USF students to pitch MS app in Cape Town, South Africa

Two humanities students took an App Inventor course and built a prototype; two graduates in computer science pushed the project along by building a more complete version using Java. Together, this uncommon comingling of students is competing in an international mobile health (m-health) contest. And they just make the lives of thousands suffering from Multiple Sclerosis  (MS) just a little bit easier!

The school is University of San Francisco. The humanities students are Dylan Hindenlang and Samantha Lam, who walked into a core curriculum computer science course and will end their year traveling to Cape Town to pitch their project. The graduate students are Chen Chen and Yaoli Zheng, who for their final project in a Mobile Programming course worked with the humanities students and a person with MS to build a sophisticated piece of software. The contest is the GSMA Mobile Health Challenge to be held at the Mobile Health Summit 2012.

Yaoli Zheng, Chen Chen, Profesor David Wolber, Dylan Hindenlang, and Samantha Lam

App Inventor students, professors, and Googlers discuss their experience

Angelo Taylor is a University of San Francisco student who took my App Inventor course last year.
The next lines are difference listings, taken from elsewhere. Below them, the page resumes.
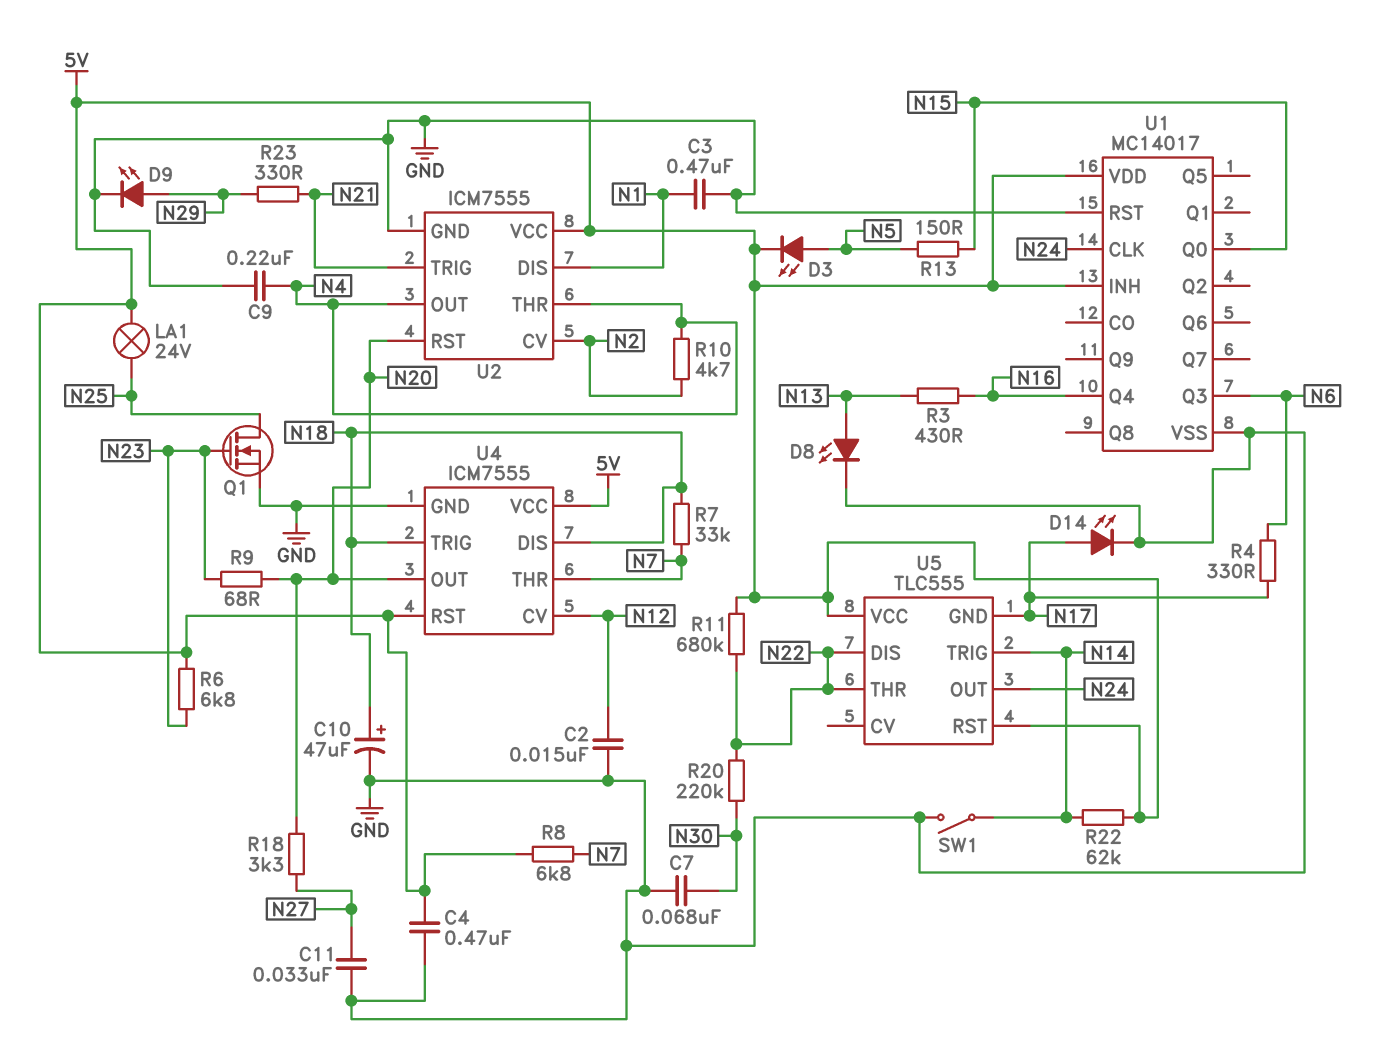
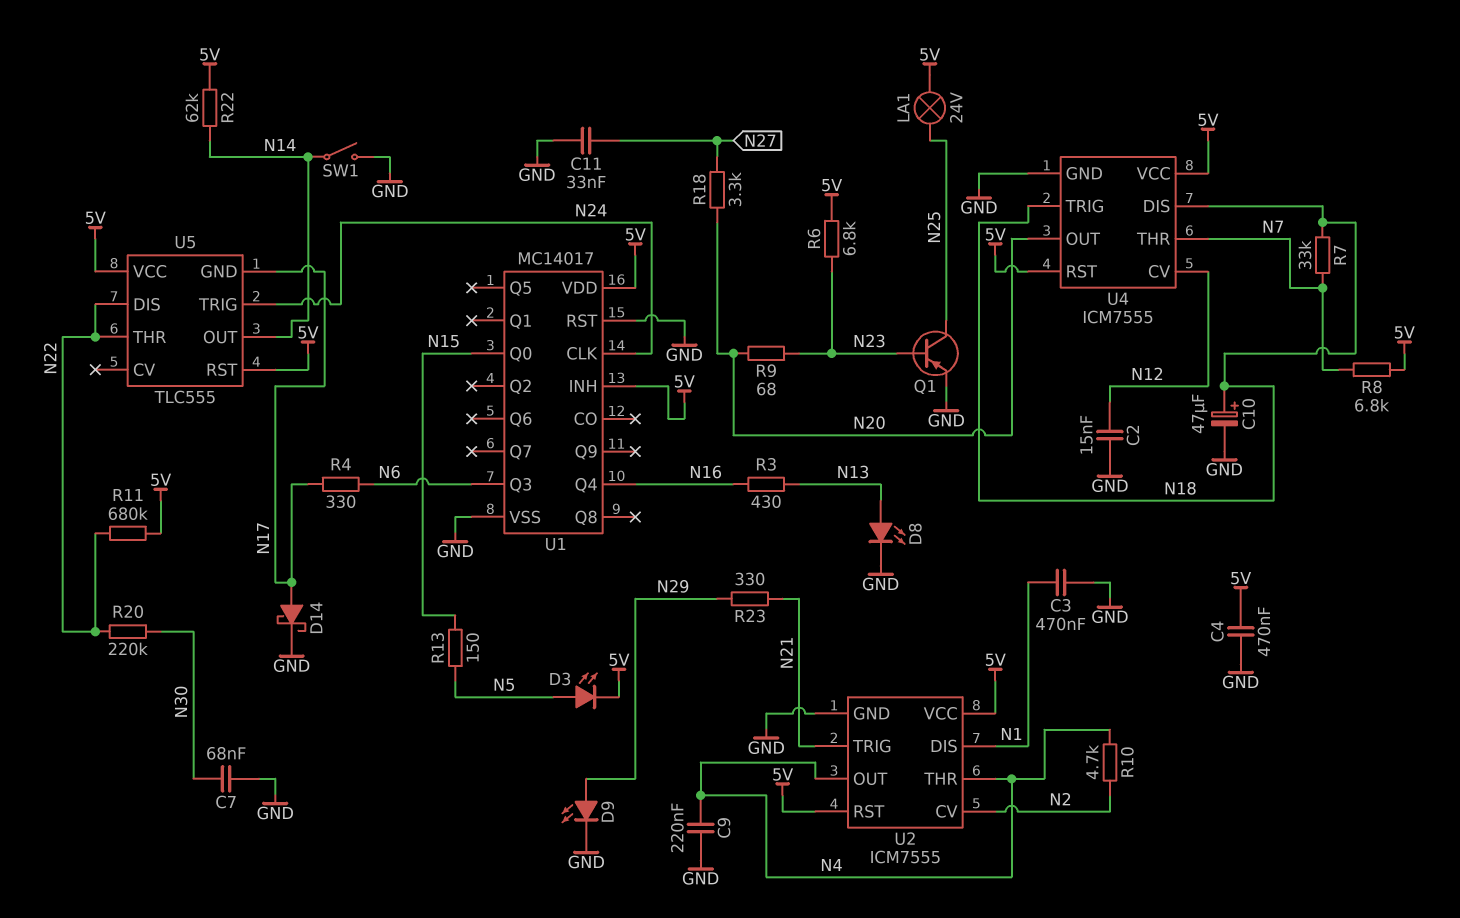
D14: LED (A N17, K GND) -> schottky (A N17, K GND)
Q1: NMOS (G N23, D N25, S GND) -> PNP (B N23, C N25, E GND)
U2 pin RST: N20 -> 5V
U5 pin OUT: N24 -> N14
U5 pin TRIG: N14 -> N24

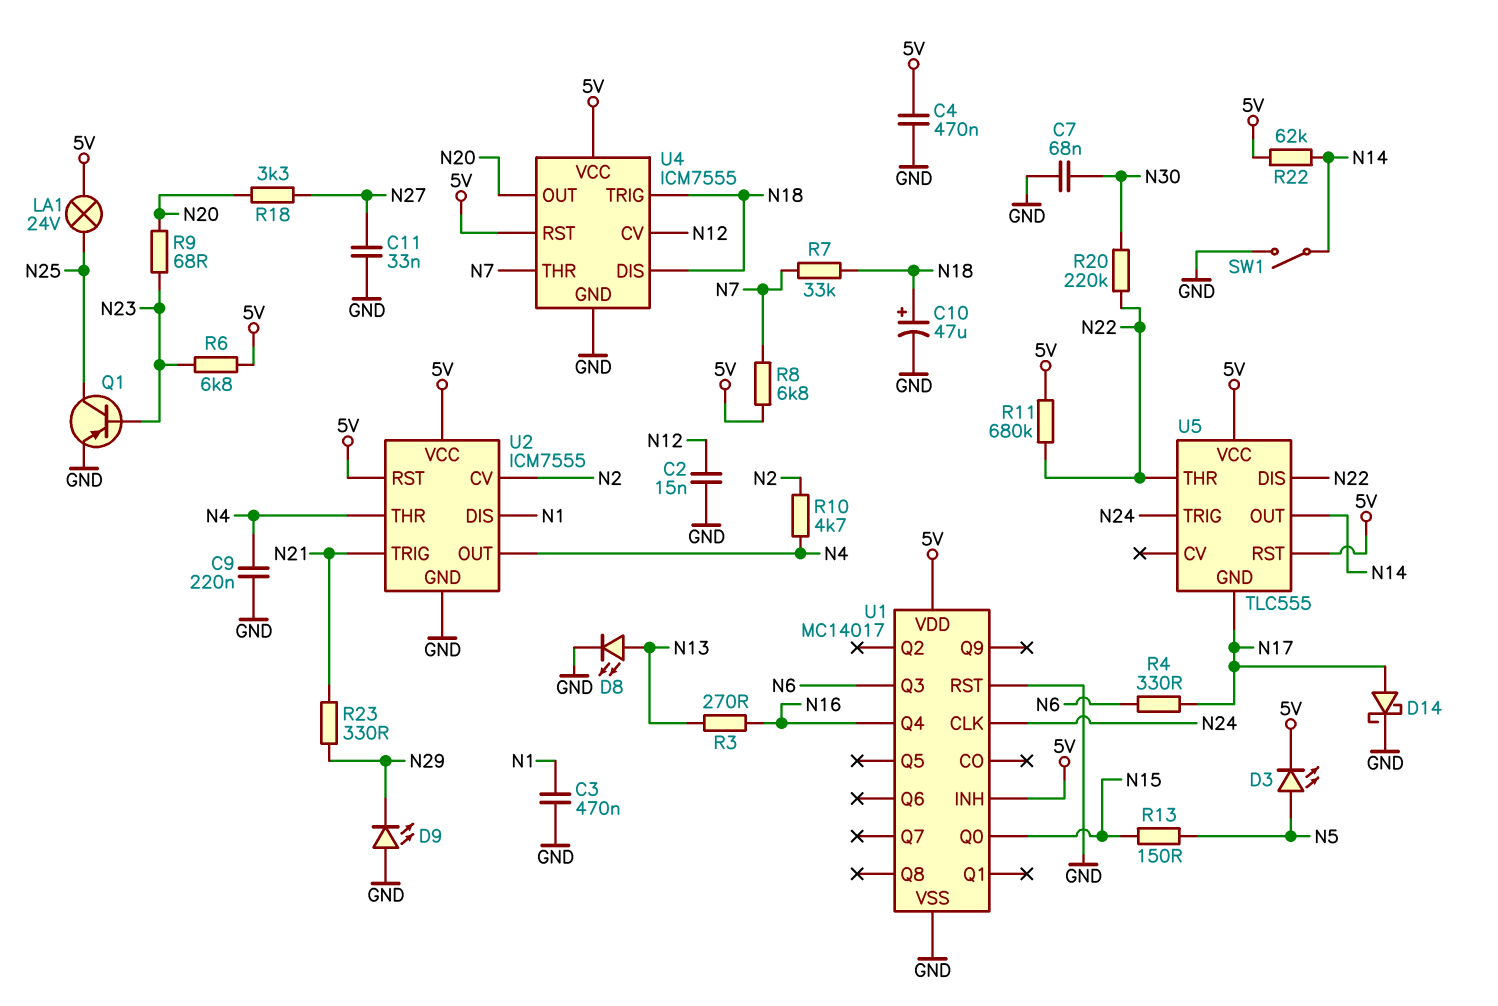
D9: LED (A N29, K GND) -> LED (A GND, K N29)
R3: 430 (N13, N16) -> 270 (N13, N16)

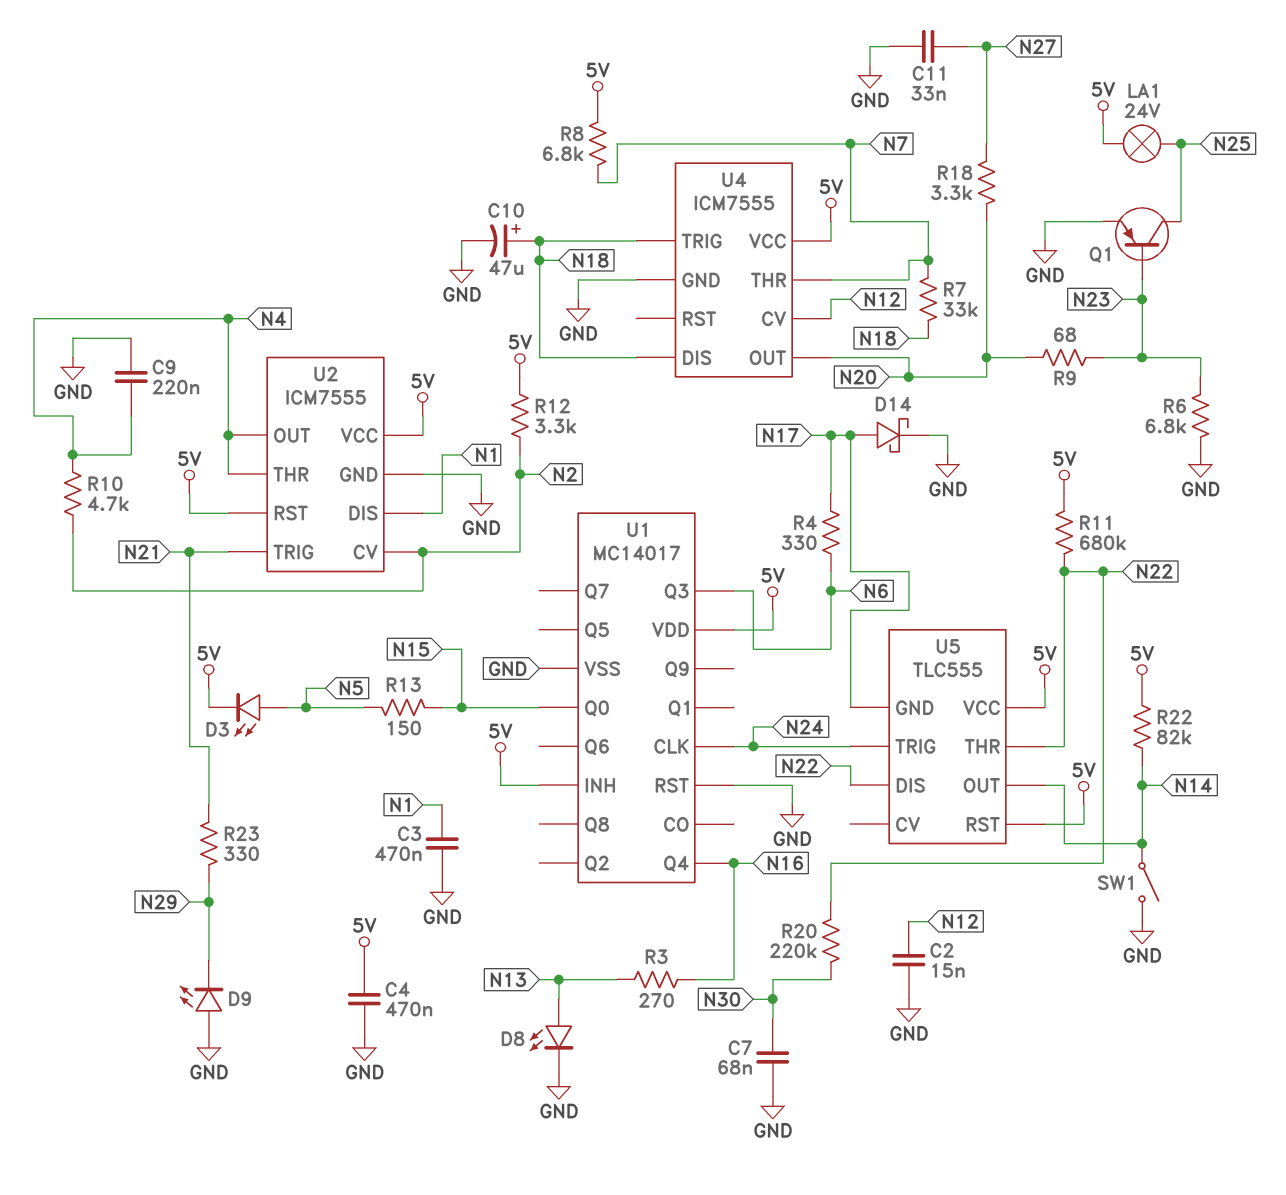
R6: 6.8k (5V, N23) -> 6.8k (GND, N23)
R12: none -> 3.3k (5V, N2)
R22: 62k (5V, N14) -> 82k (5V, N14)
U4 pin RST: 5V -> none

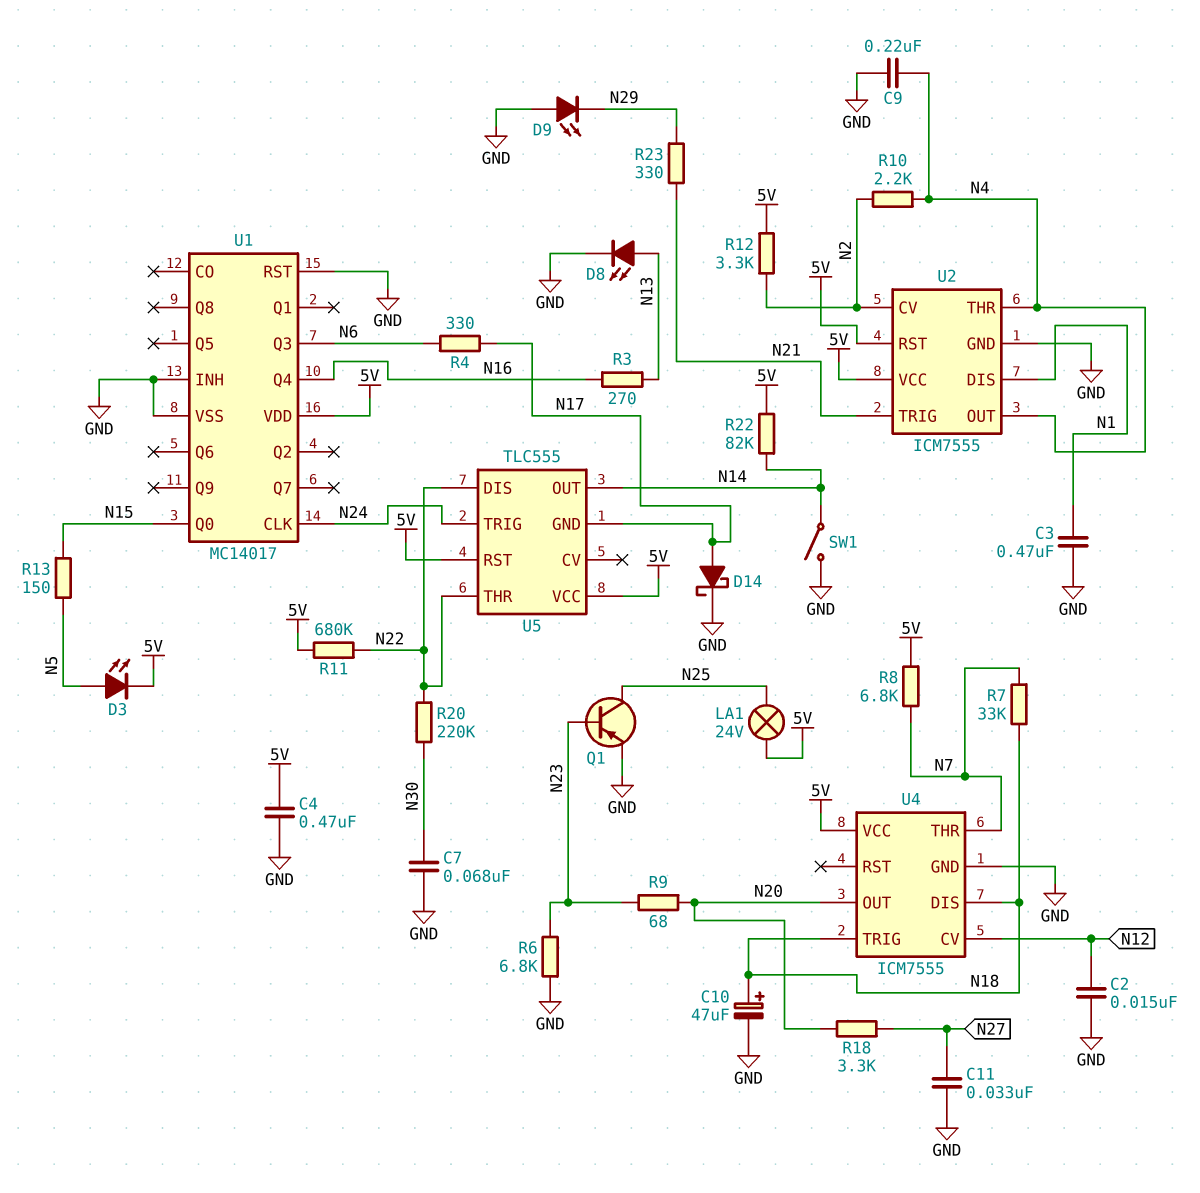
R10: 4.7k (N2, N4) -> 2.2k (N2, N4)
U1 pin INH: 5V -> GND

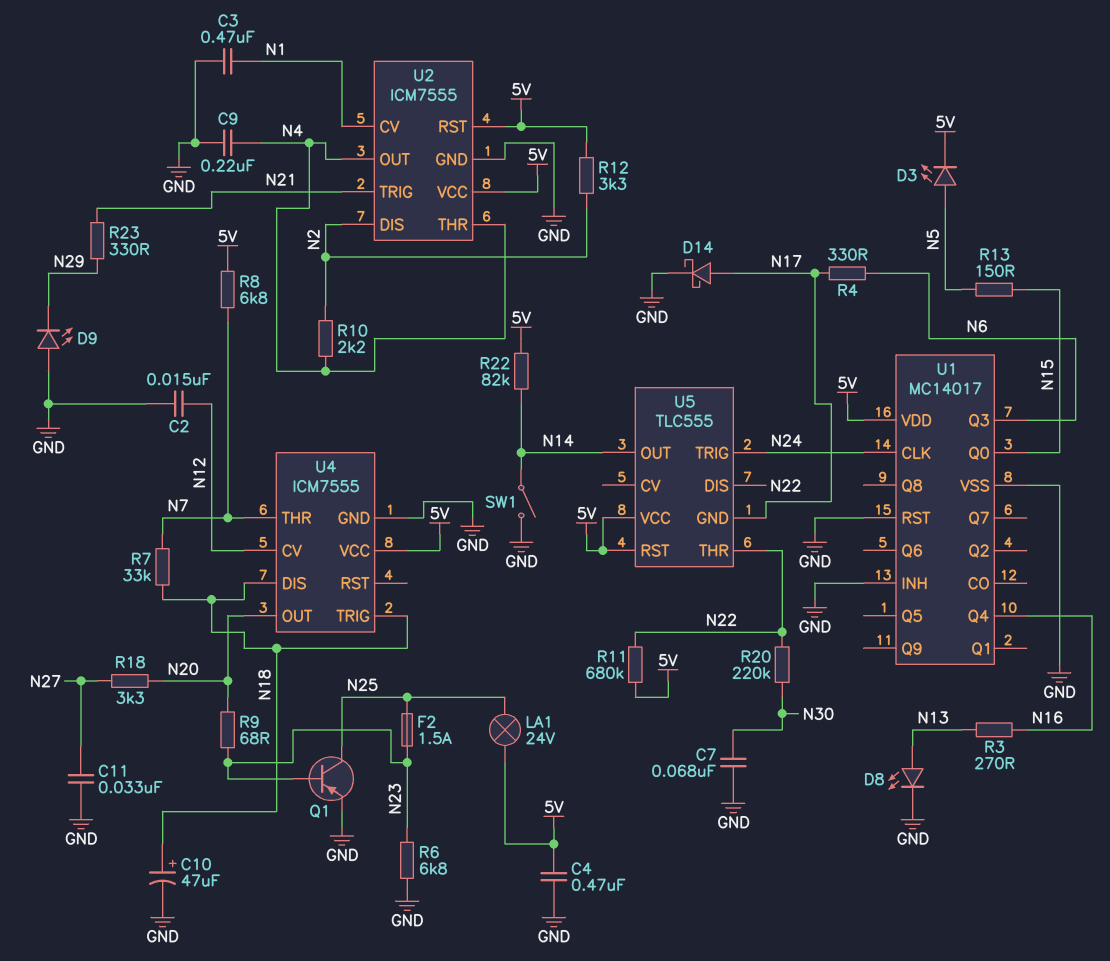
F2: none -> 1.5A (N23, N25)
U2 pin CV: N2 -> N1
U2 pin DIS: N1 -> N2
He has created this video about our App Inventor course. Great work Angelo!

Video: University students interviewed about App Inventor

This video was created by University of San Francisco student Angelo Taylor. A longer version is coming soon. Do you have video of students working with or talking about App Inventor?

Android Games Built by Middle School Students at BAYCAT SF


App Inventor was used in the summer program BAYCAT–The Bay View- Hunters Point Center for Arts and Technology in San Francisco.  In just a few weeks, these students learned the basics of app building and created a game. One is a fashion app where you can drag clothes into a virtual closet. Another lets you grab for dollars before the police officer snatches you. Another lets you skateboard while boulders fall from the sky, while two others are fun soccer games. The students learned some complex programming, with if-else blocks, timer events, and the like, and they also had to work with Photoshop and other tools to build their user interfaces. Impressive work!
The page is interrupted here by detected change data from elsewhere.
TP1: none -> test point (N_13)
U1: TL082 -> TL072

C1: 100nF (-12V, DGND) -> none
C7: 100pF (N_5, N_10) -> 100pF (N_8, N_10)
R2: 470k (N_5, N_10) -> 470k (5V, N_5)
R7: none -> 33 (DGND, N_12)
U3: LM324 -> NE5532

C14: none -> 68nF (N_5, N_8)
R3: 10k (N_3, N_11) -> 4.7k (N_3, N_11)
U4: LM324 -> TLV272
Congrats to the students and to their wonderful volunteer instructor, USF grad student Roderick Lisam.

USF students create App-Inventor-Compatible Yelp API


App Inventor provides a component, TinyWebDB, which can be used to talk to web data sources (APIs) that follow a specific protocol. You can use APIs bring in book data from Amazon, stock information from Yahoo Finance, and data from blogs (see appinventorapi.com for samples) There’s also a new Web component in App Inventor that provides another method for talking to APIs.

Last semester, Jackie Tong, a University of San Francisco student taking our App Inventor course, created an”App-Inventor-Compatible” API to Yelp’s recommendation data. The API gives access to simple search on Yelp.

You can access Jackie’s API directly from your App Inventor apps. Just add a TinyWebDB component and set the sourceURL to cs1072spr11.appspot.com.

 

You can also download the source code to modify it and add new Yelp commands. She wrote the code in Python and using App Engine, and she’s been kind enough to share the code at:

http://www.cs.usfca.edu/~wolber/appinventor/yelpTinyWebDBJackie.zip

Jackie was a beginning computer science student. She is exceptional, but her work shows that even beginners can create APIs using Python and App Engine, and thus, with App Inventor, can create web enabled Android apps.

Youth Radio’s Mobile Action Lab

Youth Radio's Mobile Action Lab

Youth Radio is an Oakland, CA organization which promotes young people’s intellectual, creative, and professional growth through education and access to media. They’ve won a MacArthur Digital Media and Learning Award and now they’re adding mobile apps to their game and and using App Inventor to make it happen.